Bereia checou as informações e verificou que, no artigo publicado por Tlaleng Mofokeng, ela critica a criminalização das profissionais do sexo e defende que a opinião dessas mulheres deve ser levada em conta. Em nenhuma passagem do texto, existe a defesa da prostituição adolescente. A médica Mofokeng relata a importância desse tipo de atividade e comenta que seu reconhecimento jurídico como relação de trabalho é importante para proteger e dar mais dignidade a essas pessoas.

O trecho citado por ACI Prensa, como “algumas pessoas podem satisfazer certas fantasias e preferências sexuais escabrosas graças aos serviços das profissionais do sexo” não existe consta no artigo publicado por Tlaleng Mofokeng. Da mesma forma, não há no referido trabalho da médica conteúdo que confirme a afirmação da ACI Prensa: “Tlaleng encorajava as jovens adolescentes a considerarem o trabalho sexual como mais uma opção de trabalho”, . Comprova-se que são deturpações da publicação católica em relação ao conteúdo original de autoria da Dra. Mofokeng.
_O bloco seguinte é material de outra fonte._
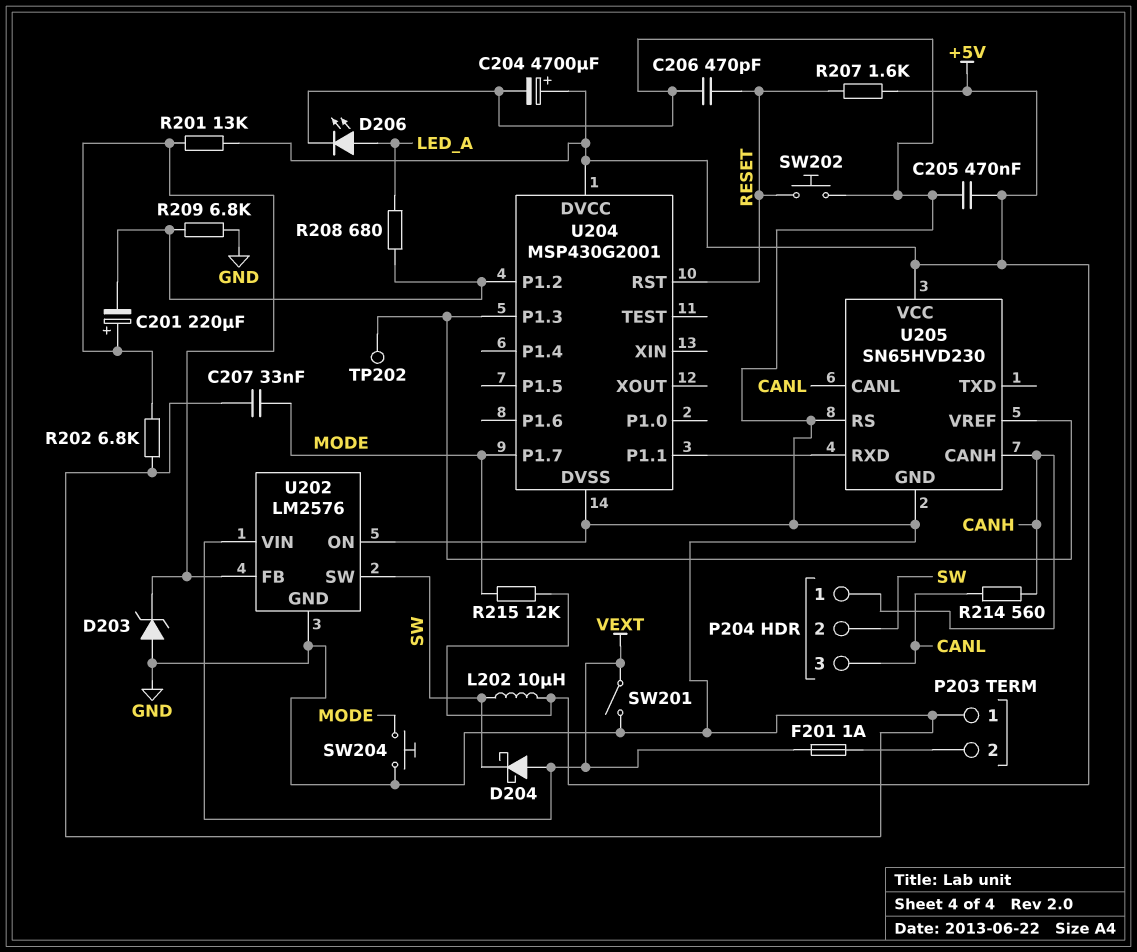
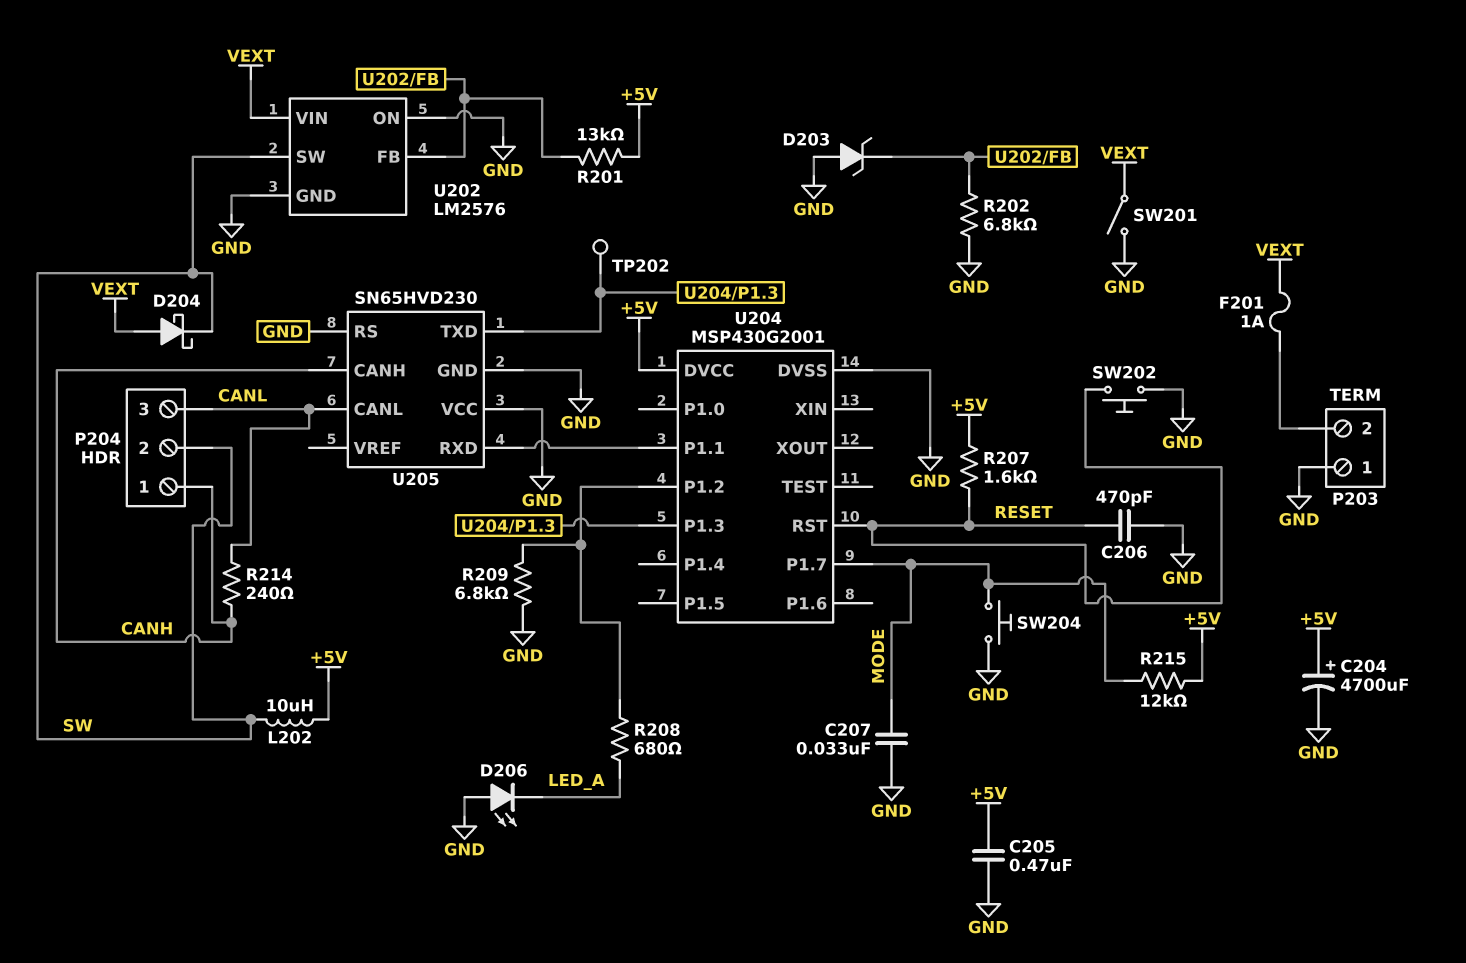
C201: 220uF (plus U202/FB, minus U204/P1.2) -> none
D206: LED (A LED_A, K GND) -> LED (A GND, K LED_A)
R214: 560 (CANH, CANL) -> 240 (CANH, CANL)
U205 pin TXD: none -> U204/P1.3
U205 pin VCC: +5V -> GND
U205 pin VREF: U204/P1.3 -> none

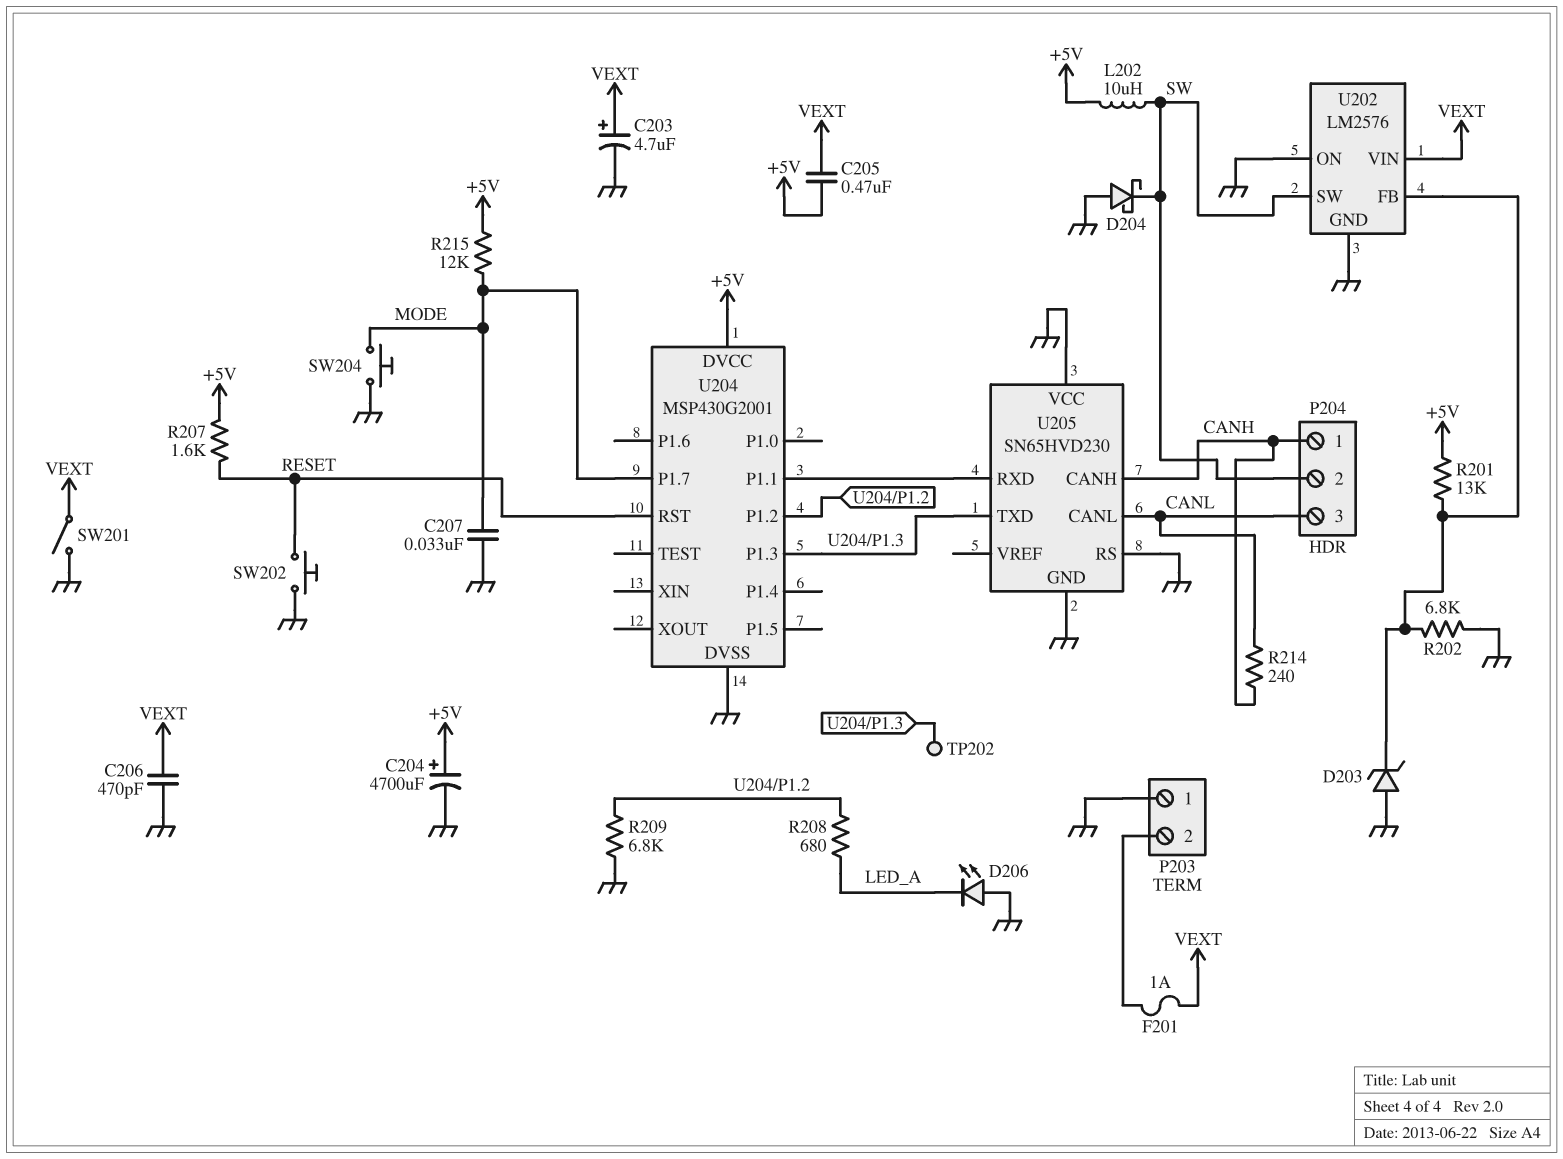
C203: none -> 4.7uF (plus VEXT, minus GND)
C205: 470nF (+5V, GND) -> 470nF (+5V, VEXT)
C206: 470pF (GND, RESET) -> 470pF (GND, VEXT)
D204: schottky (A VEXT, K SW) -> schottky (A GND, K SW)

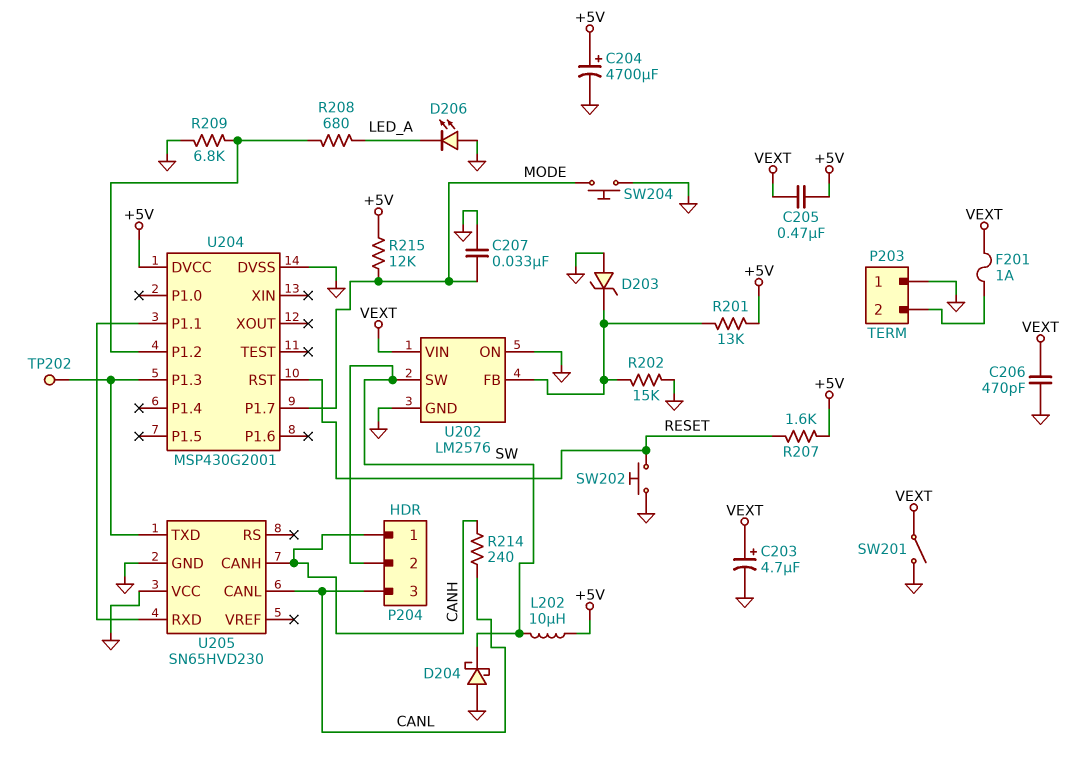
R202: 6.8k (GND, U202/FB) -> 15k (GND, U202/FB)
U205 pin RS: GND -> none

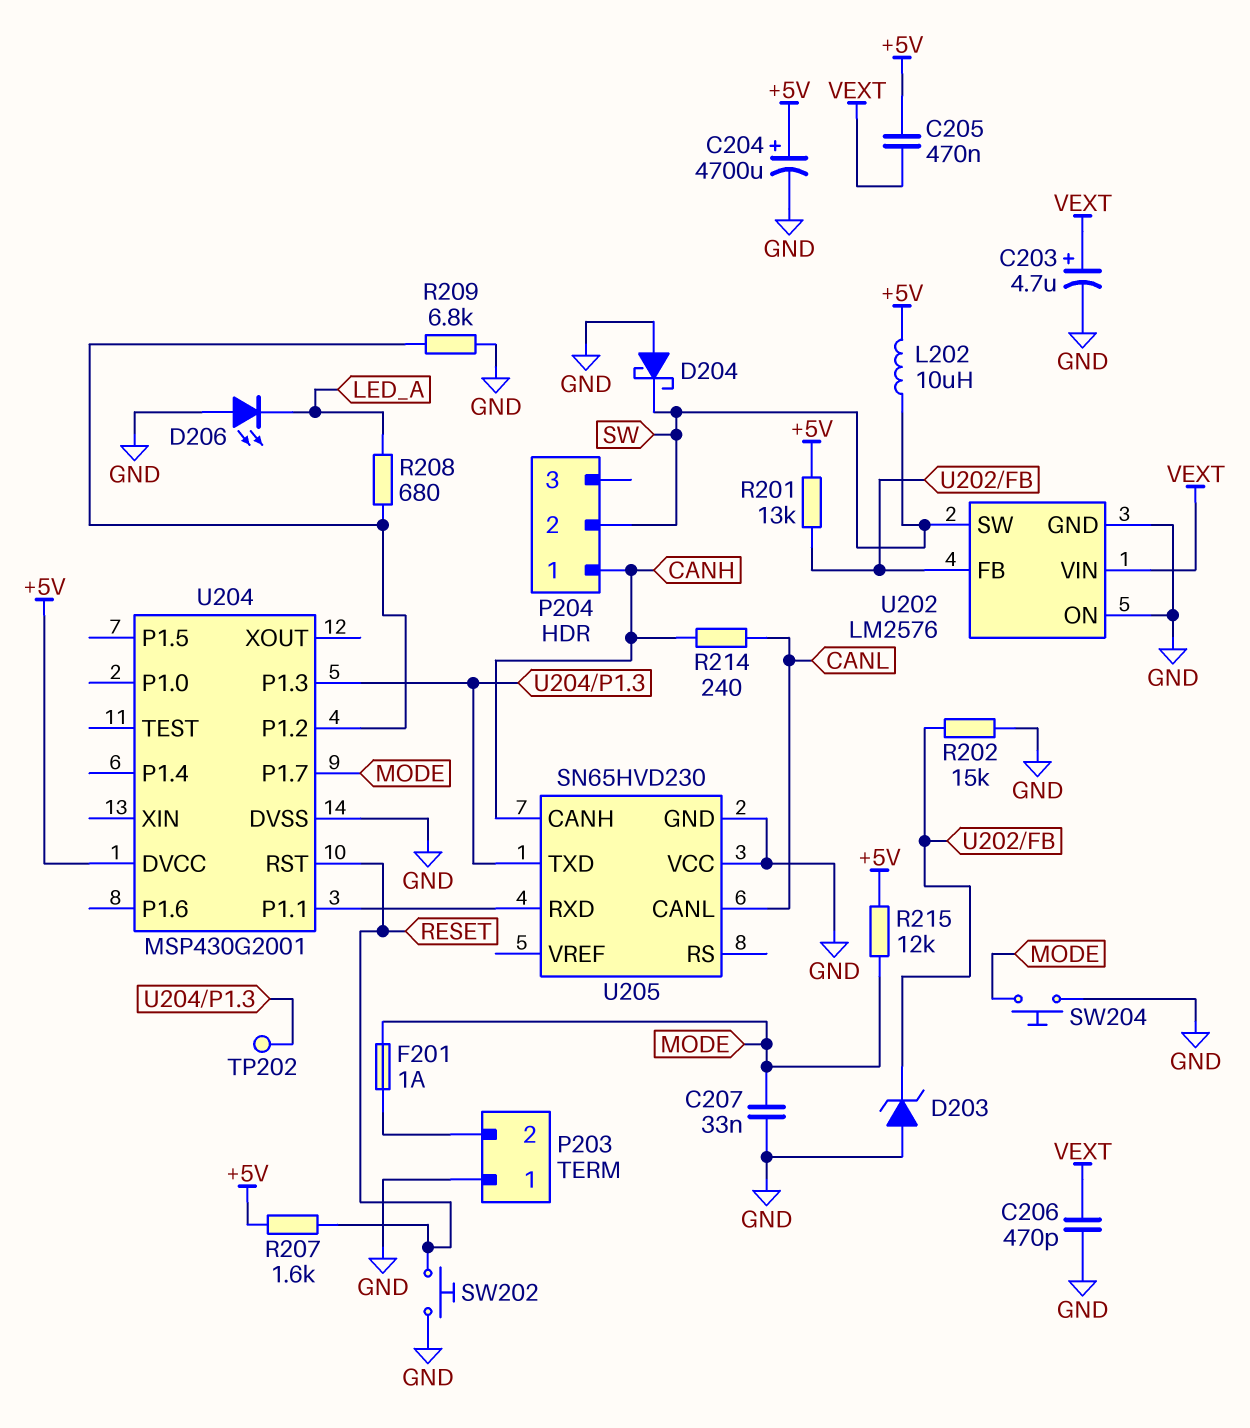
F201: 1A (P203/2, VEXT) -> 1A (MODE, P203/2)
P204 pin 3: CANL -> none
SW201: switch (GND, VEXT) -> none

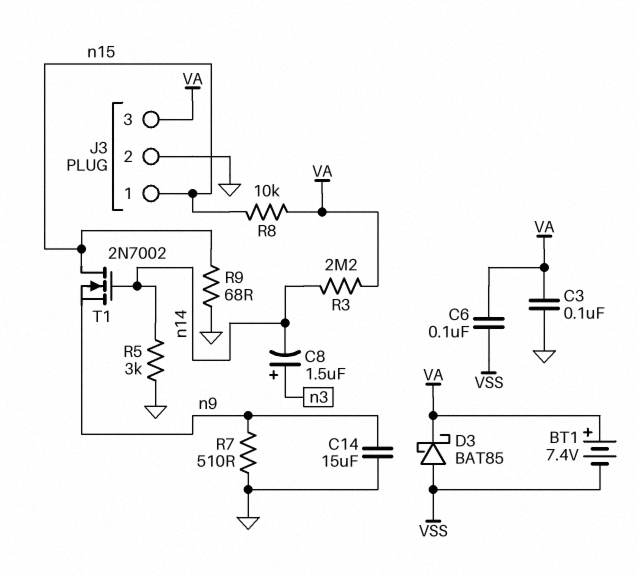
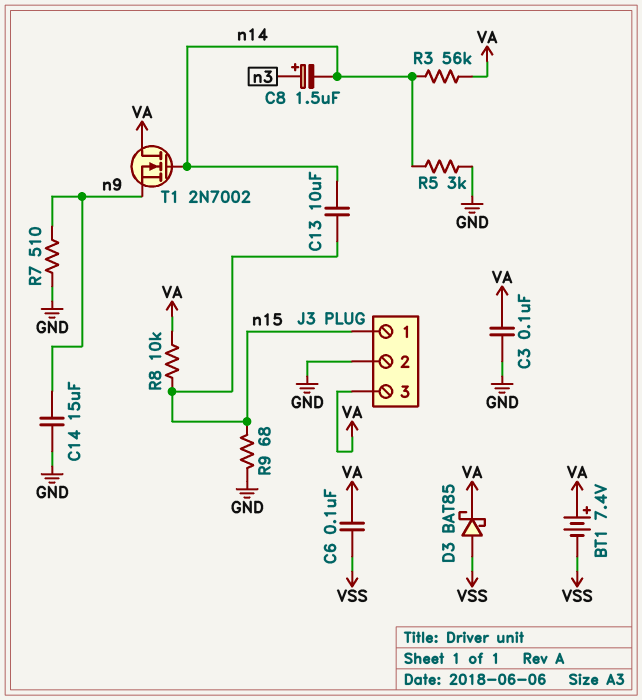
C13: none -> 10uF (n14, n15)
R3: 2.2M (VA, n14) -> 56k (VA, n14)
T1: NMOS 2N7002 (G n14, D n15, S n9) -> NMOS 2N7002 (G n14, D VA, S n9)

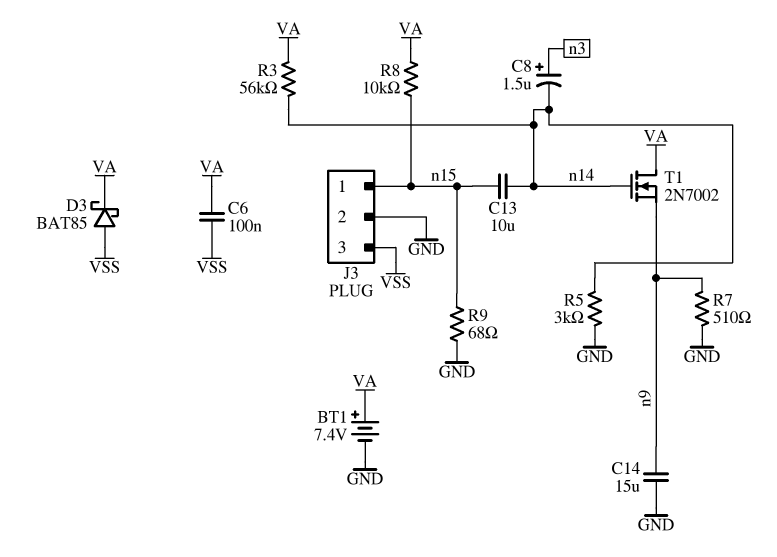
BT1: 7.4V (plus VA, minus VSS) -> 7.4V (plus VA, minus GND)
C3: 100nF (GND, VA) -> none
J3 pin 3: VA -> VSS

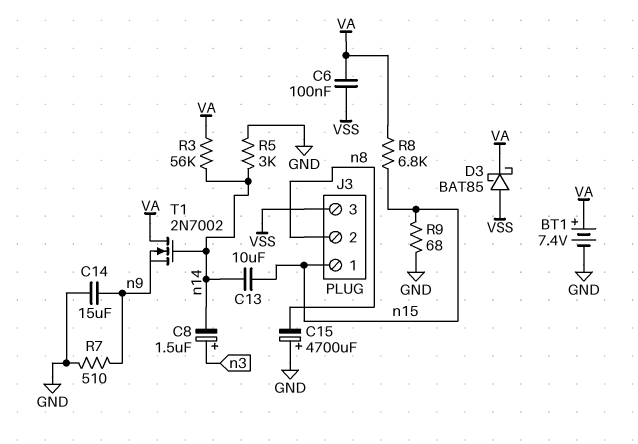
C15: none -> 4700uF (plus GND, minus n8)
J3 pin 2: GND -> n8
R8: 10k (VA, n15) -> 6.8k (VA, n15)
Outro artigo de Tlaleng Mofokeng, datado de 2018, também é citado na matéria da ACI Prensa para caracterizar um suposto ativismo em defesa do aborto. Entretanto, quando se tem acesso ao texto, é possível verificar que Tlaleng trata da questão do aborto na África do Sul como um tema de saúde pública, pois em sua visão muitas mulheres realizam abortos caseiros ou clandestinos naquele país, colocando em risco suas vidas. Este tema tem sido abordado desta forma por diferentes profissionais e pesquisadores de área da saúde em todo o mundo. Além disso, Mofokeng relata a situação de mulheres soropositivas e vítimas de abuso sexual e destaca a importância da educação sexual. Portanto, uma simples leitura do artigo a que a ACI Prensa se refere confirma que a reflexão proposta pela médica diz respeito ao tema da saúde pública e ao bem-estar das mulheres na África do Sul, e não de uma defesa aberta do aborto.

Rede global conservadora

De acordo com o site do Centro para a Família e os Direitos Humanos (C-Fam), citado na matéria da ACI Prensa como autor da denúncia, sua função é “monitorar o debate sobre política social nas Nações Unidas e de outras instituições internacionais”. Tem como missão “defender a vida e a família nas instituições internacionais e divulgar o debate”, e como visão “a preservação do direito internacional ao desacreditar as políticas socialmente radicais nas Nações Unidas e outras instituições internacionais”. Os valores fundamentais do C-Fam incluem a fidelidade aos ensinamentos da Igreja [Católica].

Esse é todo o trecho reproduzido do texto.